Trans women can be excluded from single-sex services like changing rooms and refuges - EHRC rules

Legitimate reasons to exclude transgender people from female spaces include enabling privacy or decency and preventing trauma or to ensure health and safety

Published

Trans women can be legally excluded from single-sex services such as changing rooms, domestic violence refuges and hospital wards to prevent trauma and enable privacy, the equalities watchdog has said.

Guidance surrounding all female spaces says it is lawful to ban someone who is born a man, if it would be less effective or impractical and the organisation can demonstrate its actions are proportionate,

The Equality and Human Rights Commission (EHRC) said organisations must balance the impact on all service users and demonstrate “a sufficiently good reason” for banning transgender people.

It could be illegal if an organisation cannot show such action is a proportionate means of achieving a legitimate aim, the EHRC has said.

Legitimate reasons include, enabling privacy or decency, to prevent trauma or to ensure health and safety.

The fresh guidance, published on Monday, is intended to be a practical guide to help organisations such as hospitals, retailers, hospitality and sports clubs implement policies that are legal and balance the needs of different groups.

Female and male toilets
Female and male toilets

It is the first time guidance on this issue has been issued, and follows pleas for clarity from the Commons Women and Equalities Committee and service providers.

It also follows a request from LGBTQ+ organisation Stonewall and other groups for the UN to review the EHRC’s international accreditation because of its stance on trans rights.

This was refused by the Global Alliance of National Human Rights Institutions last week, with the EHRC appealing to critics to “reset relations” and “put aside past disagreements”.

Throughout the new guidance, the EHRC has provided hypothetical examples of organisations interpreting the Equality Act in practice.

These include a domestic abuse refuge excluding trans women from emergency accommodation if feedback from female survivors “indicates that they would feel uncomfortable sharing accommodation with trans women for reasons of trauma and safety”.

US swimmer Lia Thomas who is at the centre of the debate surrounding transgender people competing in female sports
US swimmer Lia Thomas who is at the centre of the debate surrounding transgender people competing in female sports

The refuge could compile a list of alternative sources of support for trans women in the local area, it said.

Organisers of a group counselling session for female victims of sexual assault could exclude trans women if they judge that those attending “are likely to be traumatised by the presence of a person who is biologically male”, it says.

And it says a leisure centre could choose to exclude trans women from female-only fitness classes “because of the degree of physical contact involved”.

Another example could be a gym introducing an additional gender-neutral changing room with self-contained units, due to concerns about the safety of trans men changing in existing open-plan communal changing rooms.

The EHRC says some providers may wish to develop a policy on how services are provided to trans people, but this is not legally necessary.

It is good practice to record reasons and evidence for taking a decision to provide a separate or single-sex service, it adds.

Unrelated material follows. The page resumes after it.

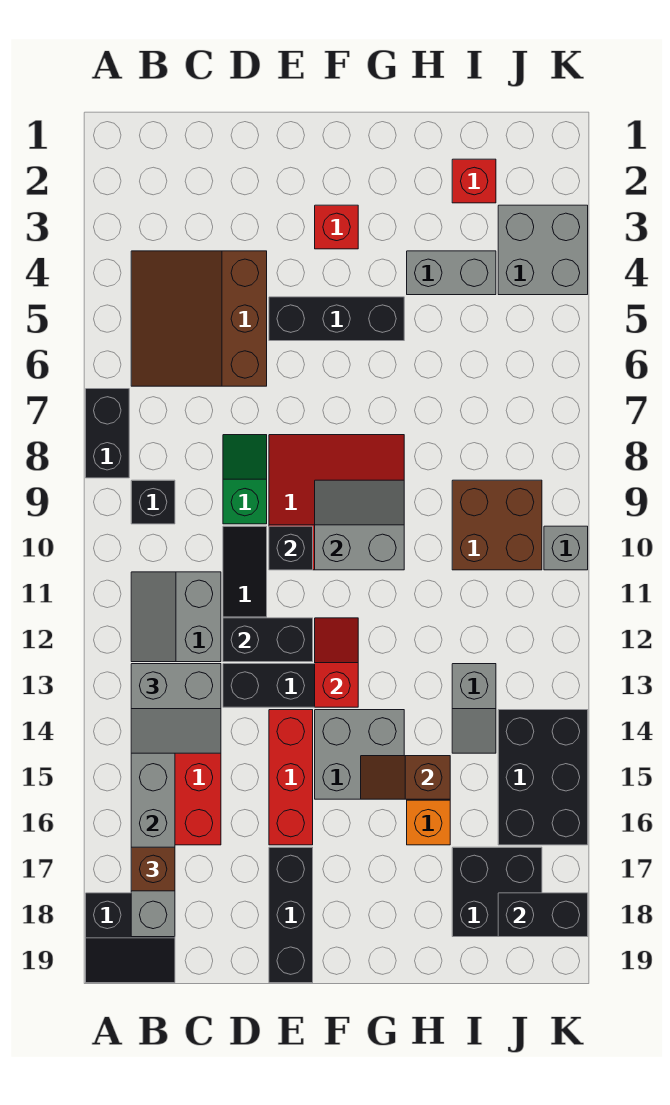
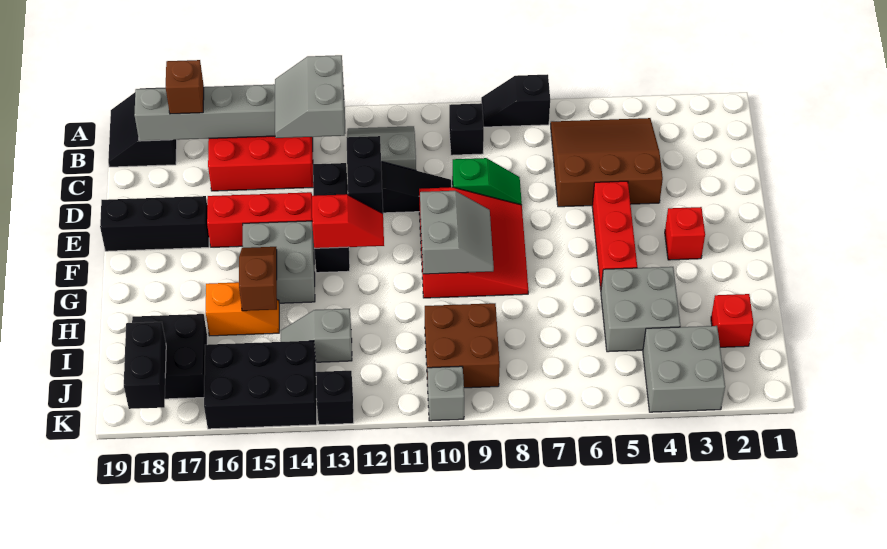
black brick A7:A8 level 1 -> black slope A7:A8 level 1 top 7
black brick E5:G5 level 1 -> red brick E5:G5 level 1
black brick E10 level 2 -> black brick K13 level 1
grey brick H4:I4 level 1 -> grey brick H4:I5 level 1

For example, a hospital providing a single-sex ward because patients expressed concerns about staying on a mixed ward could record evidence of this, such as a patient survey.

When making decisions, providers should treat everyone with dignity and respect, and be aware that trans people may need access to services relating to their biological sex.

For example, it would likely be unlawful if a trans man is denied access to breast screening and told this service is provided for females only, the watchdog said.

It also advises organisations to consider “less restrictive options where possible”.

It gives the example of a women’s clothes shop deciding it is not necessary to exclude trans women from changing areas as the privacy and decency of all users can be assured by the provision of separate cubicles.

It said it is most likely to be proportionate to exclude, modify or limit trans people’s access when a provider has limited resources and physical space to make changes, or when dealing with groups with particular needs, such as female victims of male assault.

Baroness Kishwer Falkner, EHRC chairwoman, said: “Our mission at the EHRC is to protect the rights of everyone and ensure that people across Britain are treated fairly.

“There is no place for discrimination against anyone based on their sex or gender reassignment.

“Where rights between groups compete, our duty as an independent regulator is to help providers of services and others to balance the needs of different users in line with the law.

“Organisations are legally allowed to restrict services to a single sex in some circumstances. But they need help to navigate this sensitive area. That is why we have published this guidance – to clarify the law and uphold everyone’s rights.”